One is, I get the impression that most people don’t even notice this. They link or quote something that starts out by saying very clearly “this is a theory of why the rich are so rich”, and they don’t notice that it’s a theory of why the rich are so rich.

(I wouldn’t be too surprised (though this is not a prediction) if even the author didn’t notice this. Maybe if you had asked him, Terry Pratchett would have said that no, obviously Sam Vimes does not think this is why the rich are so rich, Sam Vimes just thinks this is a good illustration of why it’s nice to be rich.)

This disconnect between what a thing actually says, and what people seem to think it says, just bothers me. I feel the desire to point it out.

Another is, I think there’s a motte-and-bailey going on between levels one and two.
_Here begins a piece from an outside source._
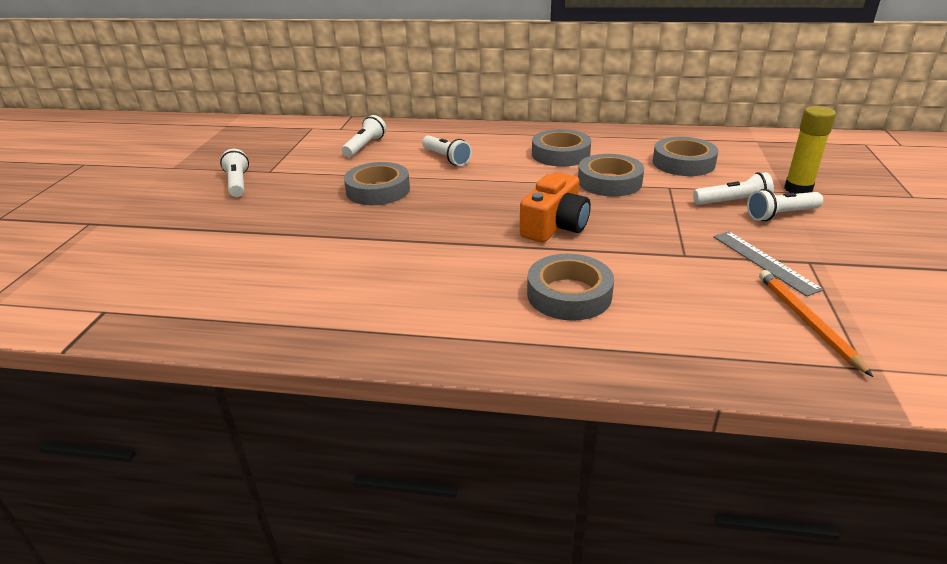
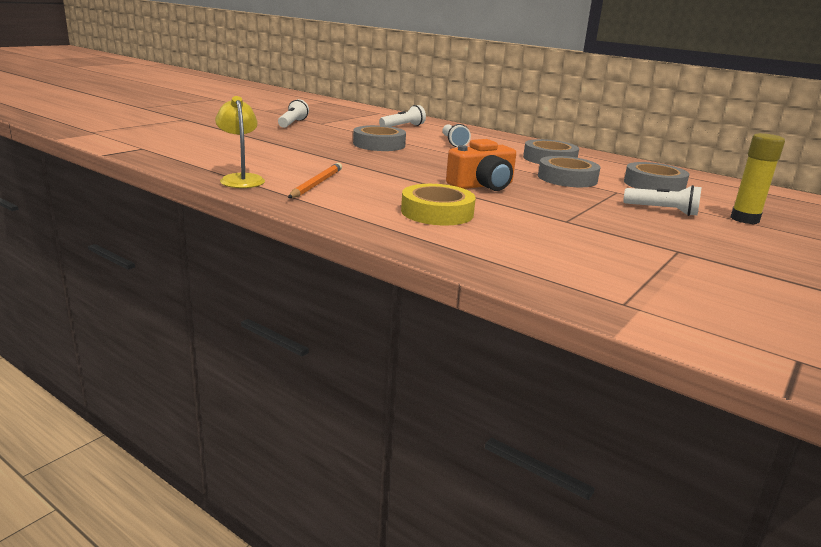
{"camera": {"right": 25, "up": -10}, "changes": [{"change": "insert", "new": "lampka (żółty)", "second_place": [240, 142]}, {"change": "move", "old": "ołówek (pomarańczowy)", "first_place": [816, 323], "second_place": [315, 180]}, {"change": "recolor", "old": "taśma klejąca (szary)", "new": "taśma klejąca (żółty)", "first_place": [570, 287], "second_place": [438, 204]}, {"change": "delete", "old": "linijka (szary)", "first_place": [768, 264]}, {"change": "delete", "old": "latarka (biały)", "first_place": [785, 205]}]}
A quora commenter says it’s “far more expensive to be poor than it is to be rich, both in a percentage of income respect and a direct effect”. He gives examples of things that rich people can spend less money on, if they choose. He doesn’t provide data that rich people do spend less money on these things. Another describes how being rich lets you save money on food staples by stocking up when there’s a sale. He doesn’t provide data that rich people do spend less money on food or even staples. You could certainly make the case that neither of these people is explicitly claiming level two. But I do think they’re hinting in that direction, even if it’s not deliberate.

And relatedly: if we want to help people escape poverty, we need to know on what levels boots theory is true or false.1 If we want to know that, we need to be able to distinguish the levels. If “boots theory” can refer to any of these levels, then simply calling boots theory “true” (or even “false”) is uninformative. We need to be more precise than that. To be fair, the quora commenters make specific falsifiable claims, which is commendable. But the claims are meant to be specific examples of a general phenomenon, and the general phenomenon is simply “boots theory”, and it’s not clear what they think that means.

I advise that if you talk about boots theory, you make it clear which level you’re talking about. But maybe don’t use that name at all. If you’re talking about level one, the name “ghetto tax” seems fine. If you do want to talk about levels two or three, I don’t have a good altiernative name to suggest. But since I don’t think those levels are true, I’m not sure that’s a big problem.

  1. I’m not too confident about this, and I don’t want to get too distracted with object-level claims about how to actually fight poverty. But my sense is that: to the extent that level two is true, giving someone money fairly reliably sets up positive feedback loops that help them save more money in future. To the extent that it’s not true, these feedback loops don’t come for free. Maybe we can seek out spending categories where it is true, or groups of people for whom it is true. Maybe we can teach people how to find and take advantage of these feedback loops. If even level one isn’t true, we don’t get these loops at all. Of course, maybe it’s worth giving people money even if we don’t get the feedback loops.